Erin Patterson, la australiana condenada a cadena perpetua al ser hallada culpable de asesinar con hongos tóxicos a tres de sus familiares en 2023, apelará a su dura condena, según informó este jueves su defensa.
El anuncio fue realizado por su abogado, Richard Edney, durante una audiencia administrativa en el Tribunal Supremo de Victoria, Australia, consigna EFE.
“Habrá una apelación contra la condena”, señaló en declaraciones recogidas por la cadena ABC, aunque no precisó los fundamentos de la solicitud ni si se han presentado aún los documentos formales.
Australiana que envenenó a su ex suegros apelará a su condena
Patterson, de 51 años, fue sentenciada con un periodo mínimo de 33 años antes de poder optar a la libertad condicional.
Esto último tras ser hallada culpable de los asesinatos de la pareja Don y Gail Patterson y de Heather Wilkinson, además de la tentativa de asesinato de Ian Wilkinson, quienes consumieron comida contaminada con hongos venenosos en su vivienda en Leongatha.
La Fiscalía de Victoria, por su parte, todavía evalúa si apelará la sentencia, al considerar que la gravedad del caso justificaba que Patterson no tuviera nunca la posibilidad de salir en libertad condicional.
La posible apelación llega después de que Patterson convocara a sus familiares a una cena en su casa de la localidad rural de Leongatha, el 29 de julio de 2023.
Su exmarido, Simon Patterson, con quien tiene dos hijos en común, también fue invitado a la reunión, pero finalmente no acudió.
Cena letal
El motivo fue que Erin quería contarles que padecía cáncer, enfermedad que posteriormente se demostró que nunca le fue diagnosticada.
Tras reunir a los familiares, todos degustaron una cena compuesta por letales hongos que preparó Patterson. Tras sentirse gravemente enfermos después del banquete, los invitados acudieron al hospital.
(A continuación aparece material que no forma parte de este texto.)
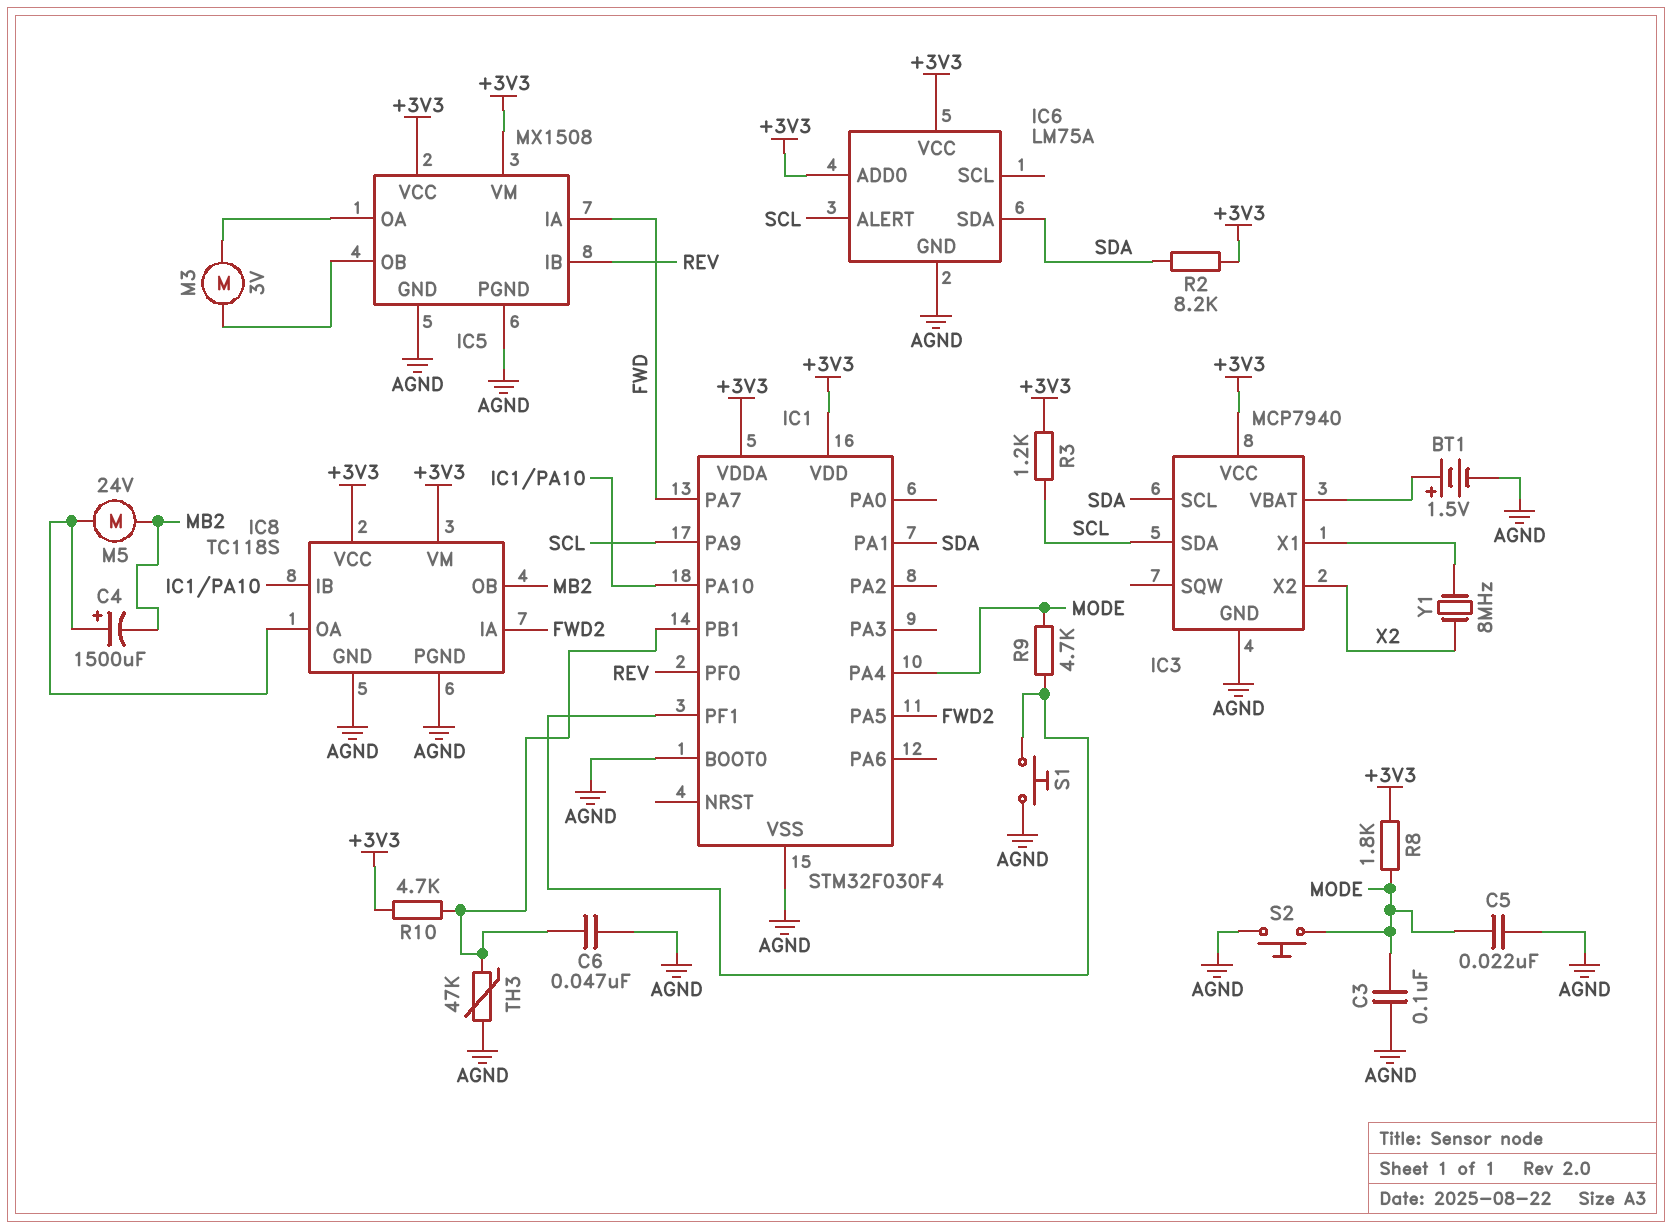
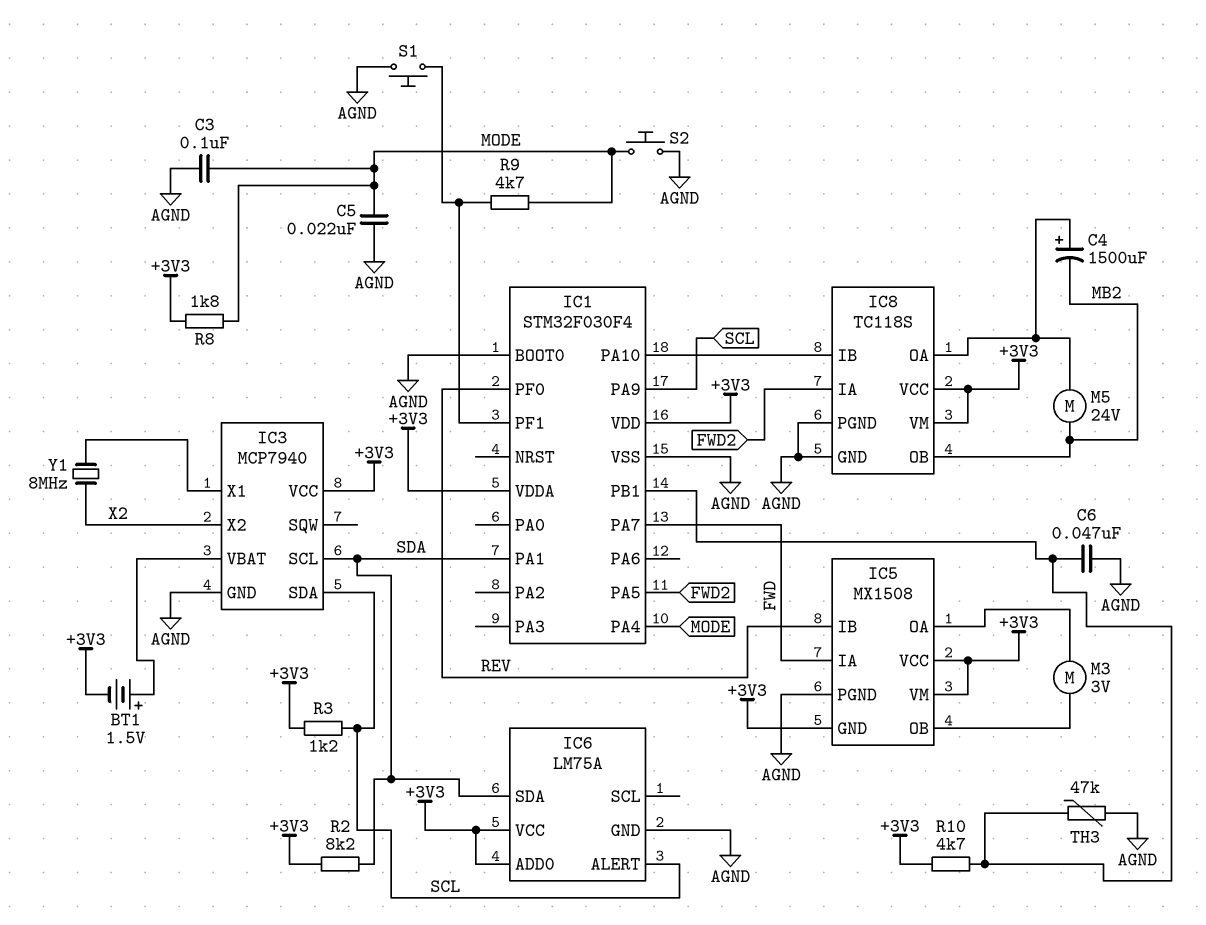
BT1: 1.5V (plus IC3/VBAT, minus AGND) -> 1.5V (plus IC3/VBAT, minus +3V3)
IC5 pin GND: AGND -> +3V3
Don y Gail Patterson y Heather Wilkinson, fallecieron entre el 4 y el 5 de agosto de 2023, mientras que Ian Wilkinson fue el único superviviente.
Informes de toxicología revelaron que la mujer empleó uno de los hongos más letales, ‘amanita phalloides’, también conocida como oronja verde, en la preparación que sirvió a los familiares de su expareja.